So had it been with Ishmael; though the feast was not to him a blessing, yet he feasted in his father's tent, and then was sent away. That tender father, who, when a son was promised him of Sarah, cried out to his Almighty Protector, "O that Ishmael might live before Thee!" [Gen. xvii. 18.]—he it was, who, under a divine direction, the day after the feast, "rose up early in the morning, and took bread, and a bottle of water, and gave it unto Hagar, putting it on her shoulder, and the child, and sent her away. And she departed, and wandered in the wilderness of Beersheba." [Gen. xxi. 14.] And little thought that fierce child, when for feasting came thirst and weariness and wandering in the desert, that this was not the end of Ishmael, but the beginning. And little did Hagar read his coming fortunes, when "the water was spent in the bottle, and she cast the child under one of the shrubs, and she went and sat her down over against him a good way off; ... for she said, Let me not see the death of the child. And she sat over against him, and lift up her voice, and wept."

So had it been with Naomi, though she was not quitting, but returning to her home, and going, not to a land of famine, but of plenty. In a time of distress, she had {401} left her country, and found friends and made relatives among the enemies of her people. And when her husband and her children died, Moabitish women, who had once been the stumbling-block of Israel, became the support and comfort of her widowhood. Time had been when, at the call of the daughters of Moab, the chosen people had partaken their sacrifices, and "bowed down to their gods. And Israel joined himself unto Baal-peor, and the anger of the Lord was kindled against Israel." Centuries had since passed away, and now of Moabites was Naomi mother; and to their land had she given her heart, when the call of duty summoned her back to Bethlehem. "She had heard in the country of Moab, how that the Lord had visited His people in giving them bread. Wherefore she went forth out of the place where she was, and her two daughters-in-law with her, and they went on the way to return unto the land of Judah." [Ruth i. 6-8, 14, 15.]

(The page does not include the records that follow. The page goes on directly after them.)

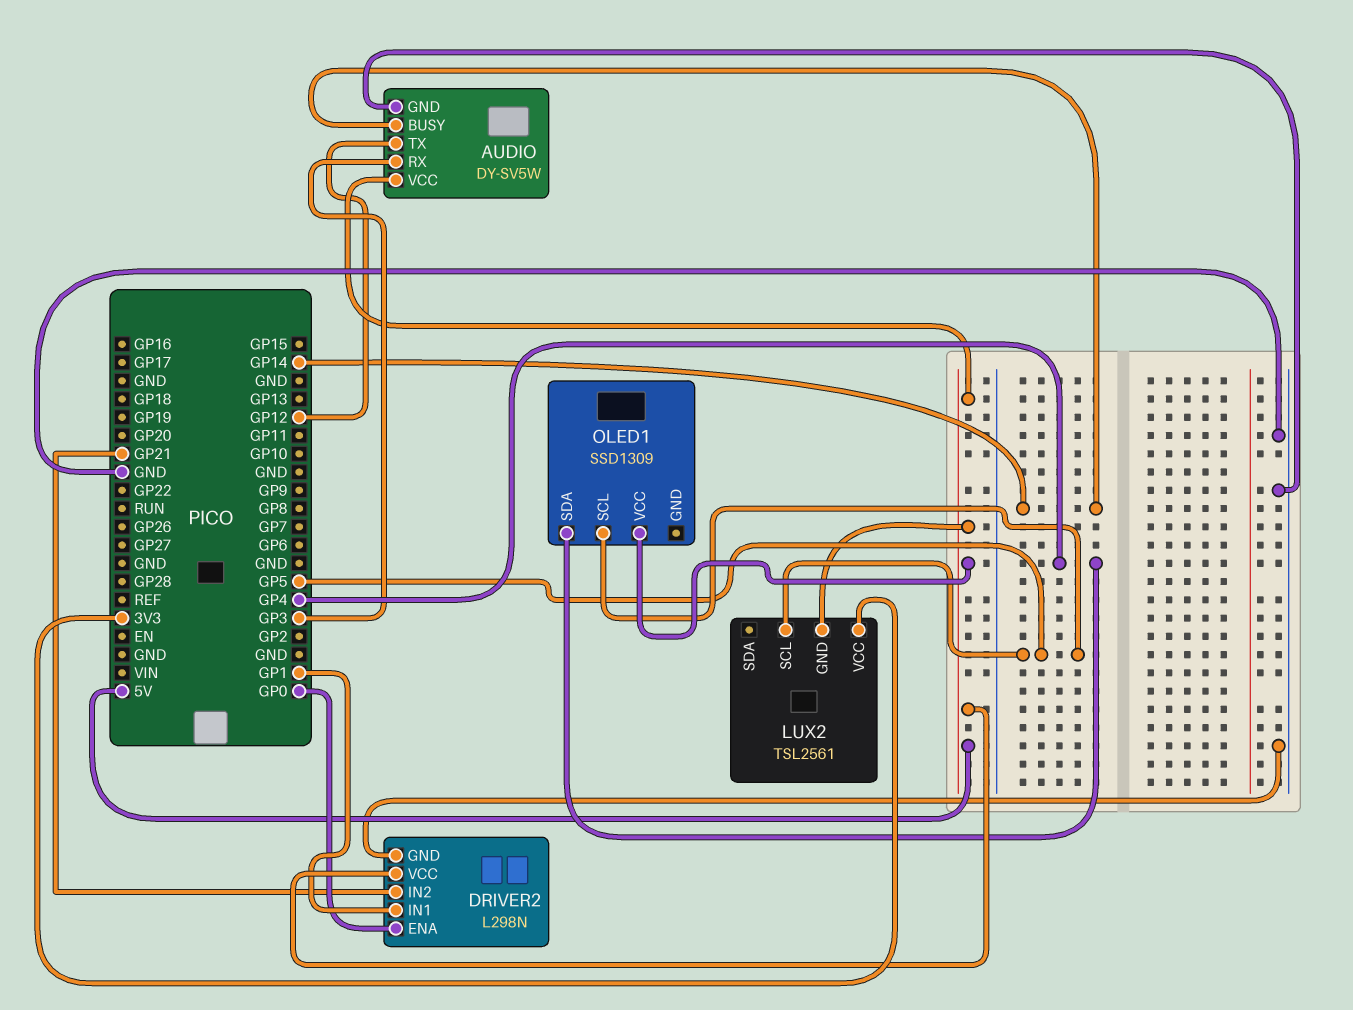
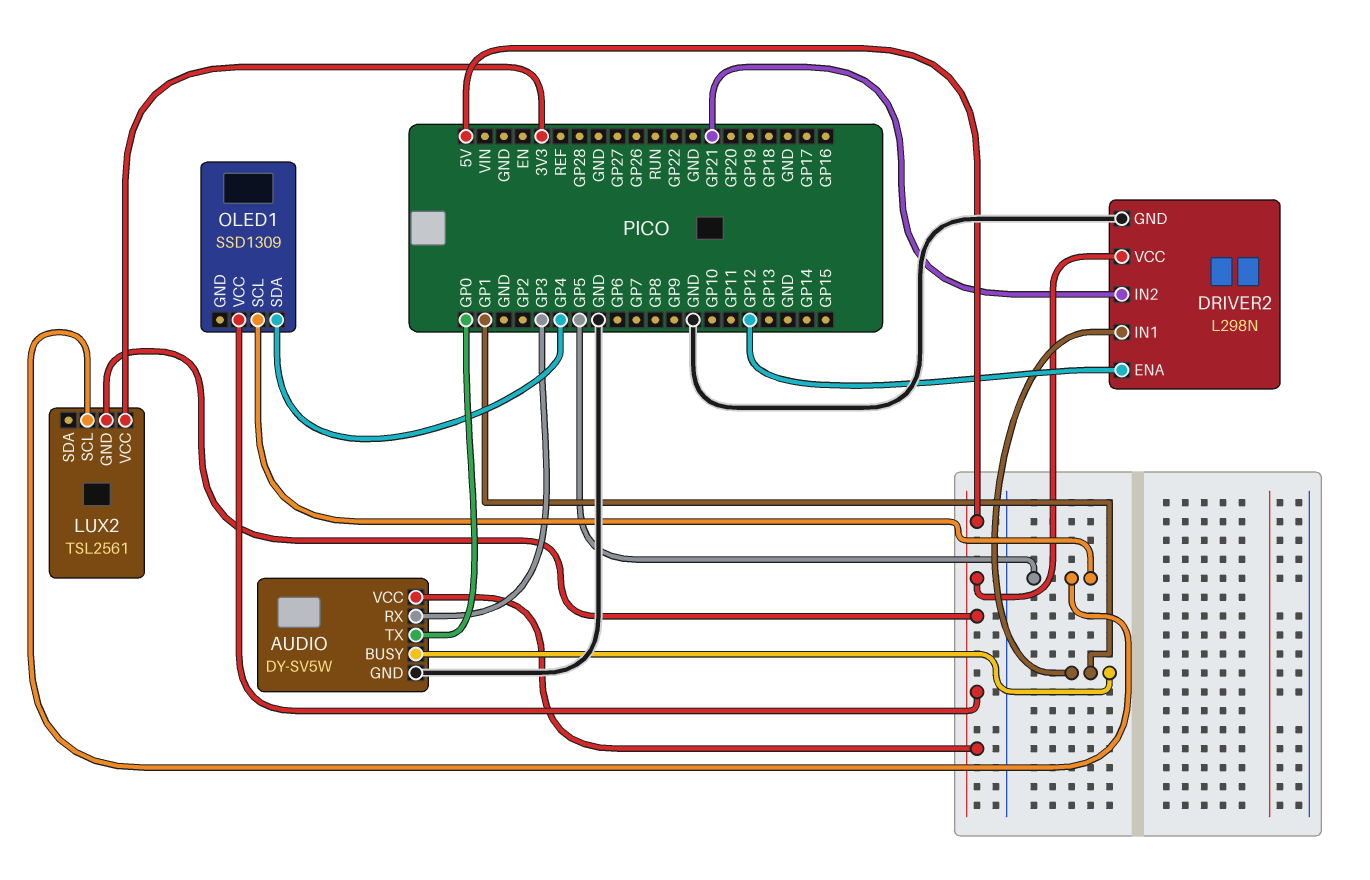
AUDIO pin BUSY: GP14 -> GP1
AUDIO pin TX: GP12 -> GP0
DRIVER2 pin ENA: GP0 -> GP12

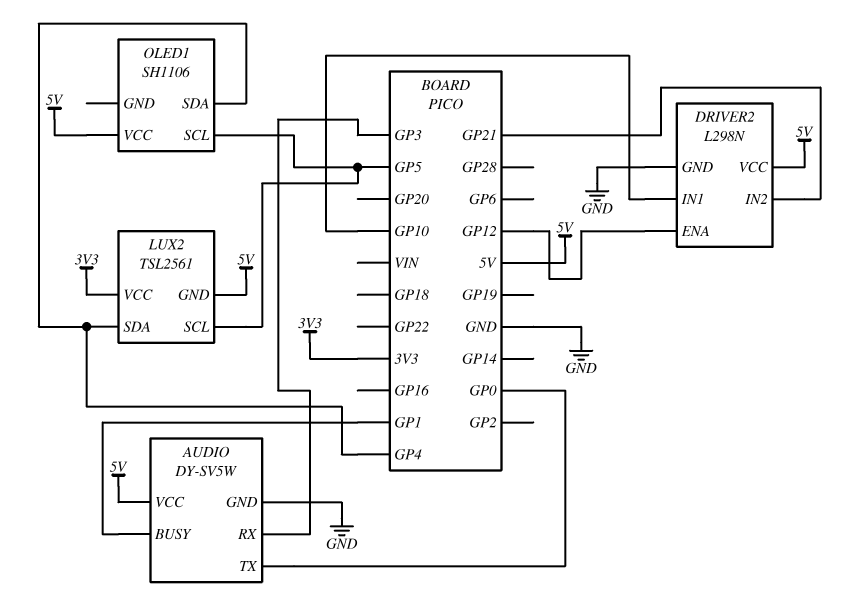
DRIVER2 pin IN1: GP1 -> GP10
LUX2 pin SDA: none -> GP4
OLED1: SSD1309 -> SH1106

Forlorn widow, great was the struggle in her bosom, whether shall she do?—leave behind her the two heathen women, in widowhood and weakness like herself, her sole stay, the shadows of departed blessings? or shall she selfishly take them as fellow-sufferers, who could not be protectors? Shall she seek sympathy where she cannot gain help? shall she deprive them of a home, when she has none to supply? So she said, "Go, return each to her mother's house: the Lord deal kindly with you, as ye have dealt with the dead and with me!" Perplexed Naomi, torn with contrary feelings; which tried her the more,—Orpah who left her, or Ruth who remained? Orpah who was a pain, or Ruth who was a charge? {402} "They lifted up their voice and wept again; and Orpah kissed her mother-in-law, but Ruth clave unto her. And she said, Behold, thy sister-in-law is gone back unto her people and unto her gods; return thou after thy sister-in-law. And Ruth said, Entreat me not to leave thee, or to return from following after thee: for whither thou goest, I will go; and where thou lodgest, I will lodge: thy people shall be my people, and thy God my God. Where thou diest, will I die, and there will I be buried; the Lord do so to me, and more also, if aught but death part thee and me." [Ruth i. 14-17.]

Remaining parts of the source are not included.